Menginjak usia 5 tahun saya sudah belajar makan sendiri. Dengan peralatan makan yang serasi dan lucu karena bergambar tokoh kartun. Saya masih ingat. Ketika saya berusia 6 tahun. Ibu saya mulai mengajarkan saya untuk makan dengan baik dan benar.
Bagaimana memegang sendok, garpu, pisau, atau memegang gelas, menyendok dan lain sebagainya. Juga mengajarkan saya bagaimana makan langsung dengan tangan. Betapa pentingnya cuci tangan sebelum dan setelah makan. Menyuap dengan tangan kanan, dan masih banyak lagi.Masuk usia SD saya sudah diajarkan untuk belajar menghabiskan makanan. Mengambil yang perlu dan dirasa cukup masuk ke perut, tidak berlebihan dan tidak terlalu kenyang.

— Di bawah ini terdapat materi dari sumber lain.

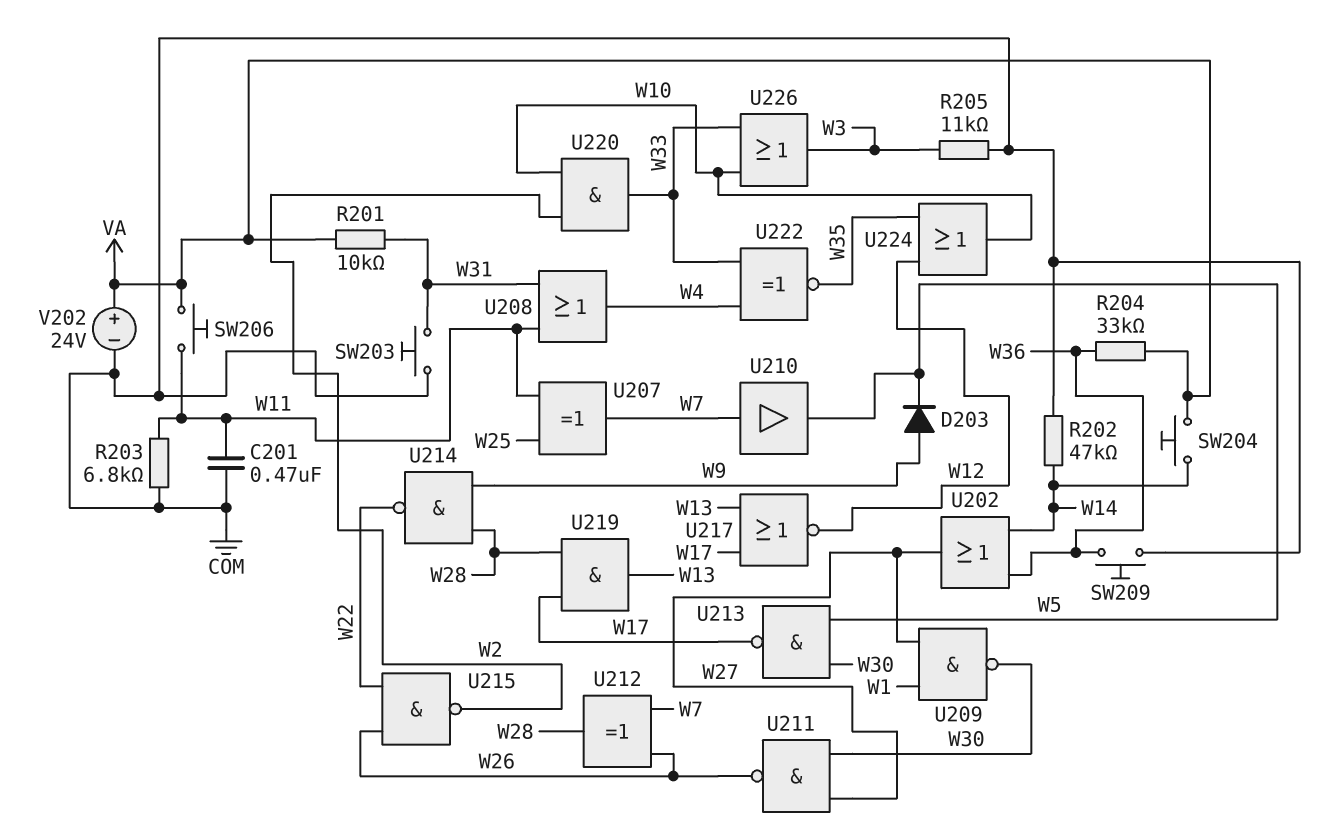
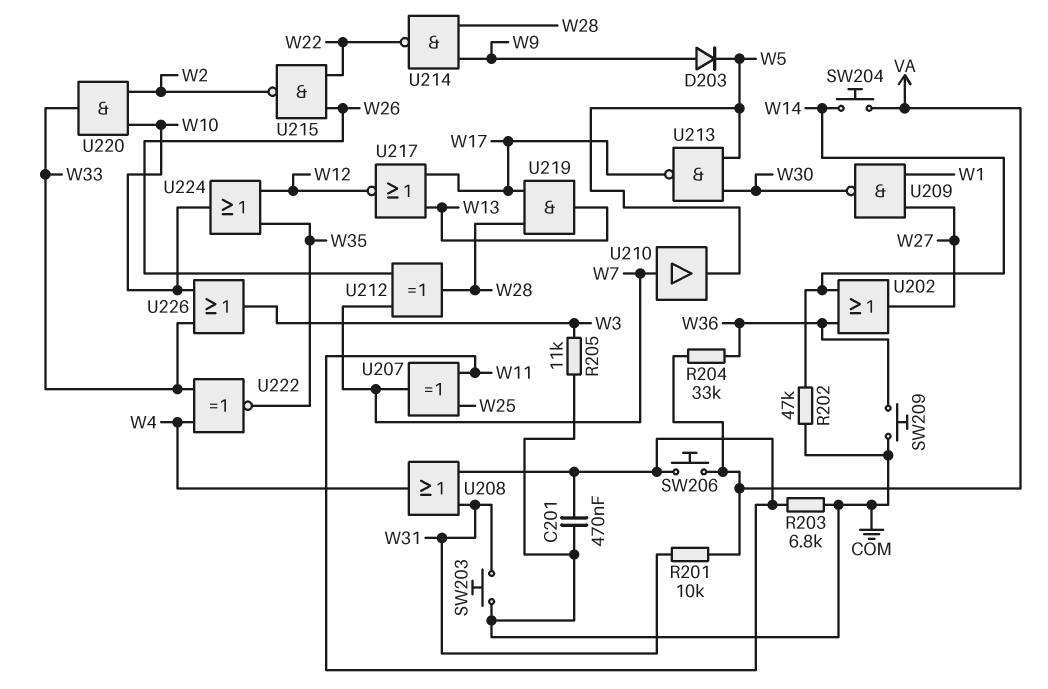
U211: NAND (in W27, in W30, out W26) -> none
V202: 24V (plus VA, minus COM) -> none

Pas. Sulit sekali mengajarkan hal tersebut kepada saya. Saya selalu menyisakan beberapa suap, atau menyisakan sayuran yang tidak saya sukai. Namun mereka tak bosan-bosannya mengingatkan saya. Terutama ayah saya. Beliau selalu mengingatkan saya untuk menghabiskan makanan saya. Alasannya lucu, “nanti kalau tidak habis makannya, ayam-ayam yang dibelakang bisa mati.” Sama sekali tidak ada relevansi secara eksplisit disana. Beliau mengingatkan saya hingga dipanggil Sang Kuasa. Tidak pernah bosan setiap hari.

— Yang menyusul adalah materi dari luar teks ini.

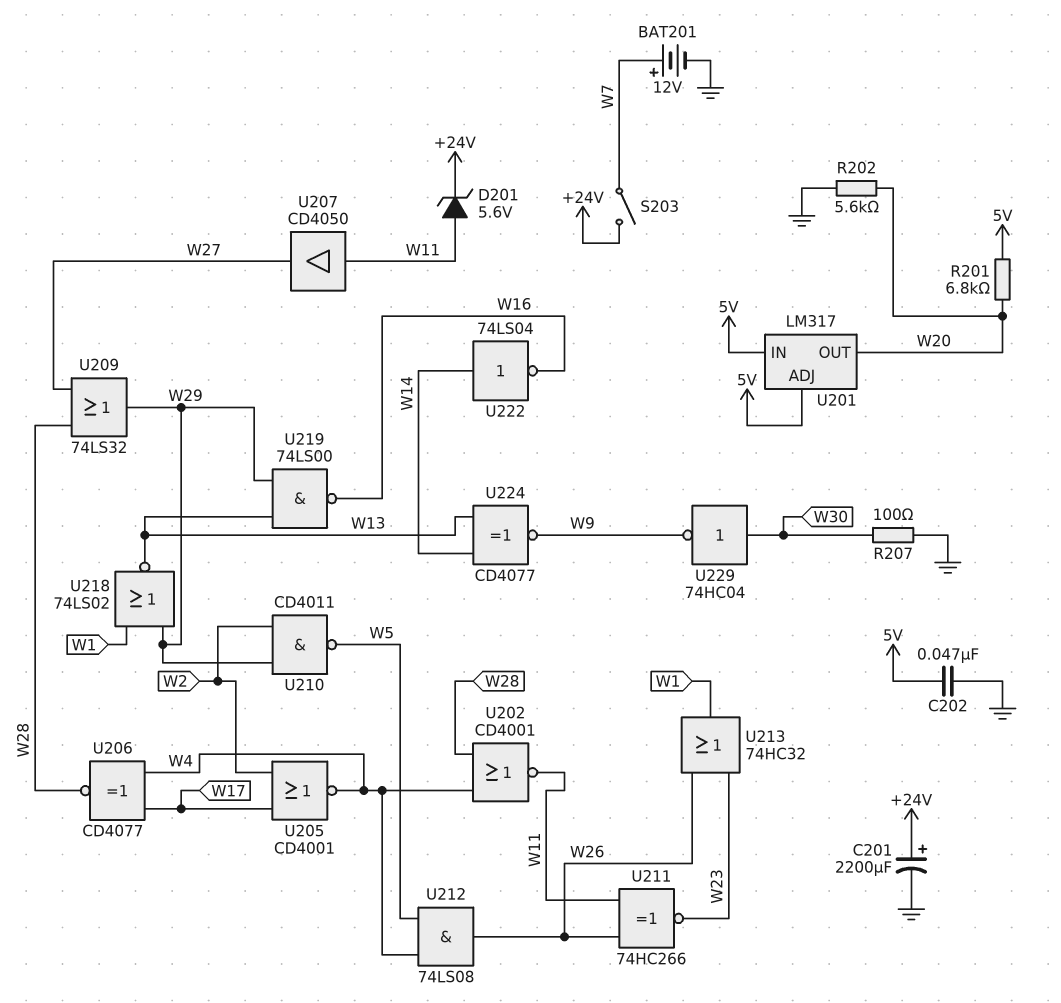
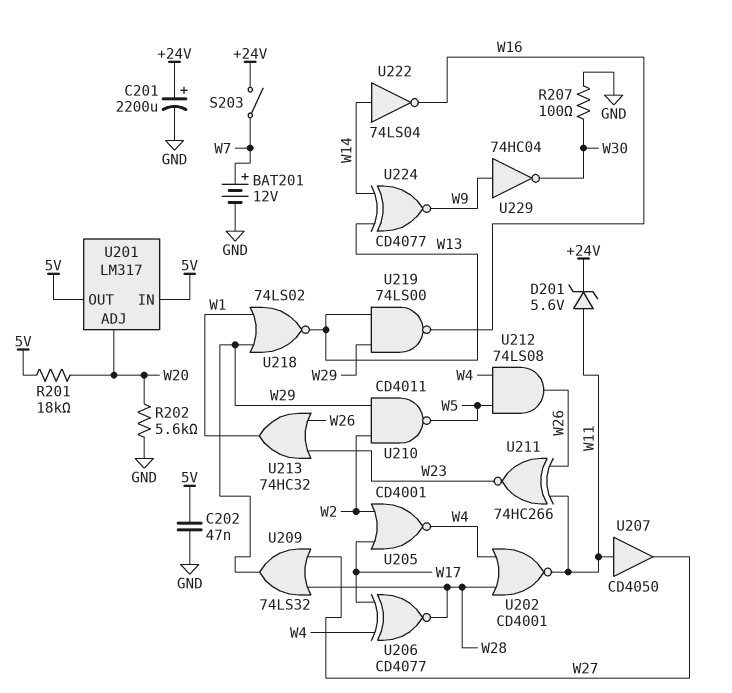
R201: 6.8k (5V, W20) -> 18k (5V, W20)
U201 pin ADJ: 5V -> W20
U201 pin OUT: W20 -> 5V
U229: NOT 74HC04 (in W30, out W9) -> NOT 74HC04 (in W9, out W30)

Pengalaman saya tadi sore, (16 September 2010) mengingatkan saya terhadap pesan orang tua saya, terutama Ayah saya. Saya pergi bersama beberapa teman ke Takor Fisip. Kami memesan menu makanan yang sama, yakni Nasi Pecel Madiun. Kami duduk di bagian tengah dekat tangga. Dan kami mulai makan diselingi bincang-bincang ringan. Mulai dari menggosip hingga membicarakan tugas. Hingga akhirnya beberapa teman telah membalik sendok dan garpunya yang menandakan telah selesai. Ada dua orang dari kami yang masih menyisakan banyak sekali nasi, dan hanya menghabiskan seluruh lauknya saja. Saya lalu bertanya mengapa tidak menghabiskan jatah makan siangnya. Dan jawaban mereka adalah sudah kenyang.
Saya tidak membahas ini lebih jauh. Tapi lebih kepada merefleksikan terhadap diri saya sendiri. Betapa banyak orang diluar sana yang sangat kekurangan, baik uang, bahan pokok, ataupun sandang dan papan. Kami ada disini, seharusnya merasa beruntung. Perwujudannya dapat dilakukan dengan lebih bersyukur. Banyak yang bisa dilakukan untuk wujud syukur itu. Dan hal itu sangat simpel. Yakni jangan menyisakan makanan.
Mari saya ajak untuk menikmati keajaiban angka matematika sejenak. Jika, kita 1 juta orang saja makan tiga kali sehari, dan setiap kita makan kita menyisakan sebulir nasi, sudah berapa ton nasi yang bisa dibagikan kepada anak yatim dan kaun dhuafa? Saya pernah menghitung satu cup beras yang cukup untuk satu orang makan sekali, berisi 122 butir beras. Jika 1.000.000 : 122 = 8.196,721 maka jika 1juta orang menyisakan 1 butir nasi kita dapat memberi makan 8.196 orang. Itu jika satu butir saja. Jika satu sendok, yang kurang lebih berisi 30 butir, bergantung ukuran suapan. Maka ada 30.000.000 beras yang dibuang. 30.000.000 : 122 = 245.901,… Maka kita sudah bisa memberi makan hampir 250.000 orang. Pernahkah terbayang? Satu hal kecil sebenarnya berpengaruh besar?
Banyak yang bisa dipelajari dari sebulir nasi. Betapa besar perjuangan petani untuk menghasilkannya. Harus bekerja dari pagi hingga petang. Mengusahakan perawatan terbaik agar tidak berhama. Disiangi, dipupuk, dituai, hingga digiling untuk menjadi beras. Lalu jika kita beli nasi di warung. Pernahkan kita membayangkan jam berapa si empunya warung bangun untuk menyiapkan semuanya? Banyak yang harus kita hargai hari sebulir nasi tersebut. Satu benda kecil yang sering dipandang tak lebih dari pengenyang perut. Juga bagaimana perjuangan banyak orang hanya untuk memperoleh sesuap nasi. Kita bisa lihat di jalan-jalan raya, banyak anak kecil mengamen, jualan Koran, hingga mengemis. Orang orang bahkan rela mencuri. Atau rela berdesak-desakan hingga terinjak untuk menganti beras satu liter. Jika kita telah mengingat itu semua. Tegakah kita menyisakan satu saja bulir nasi dipiring kita? Semua bergantung kepada dari sudut pandang mana kita memandang.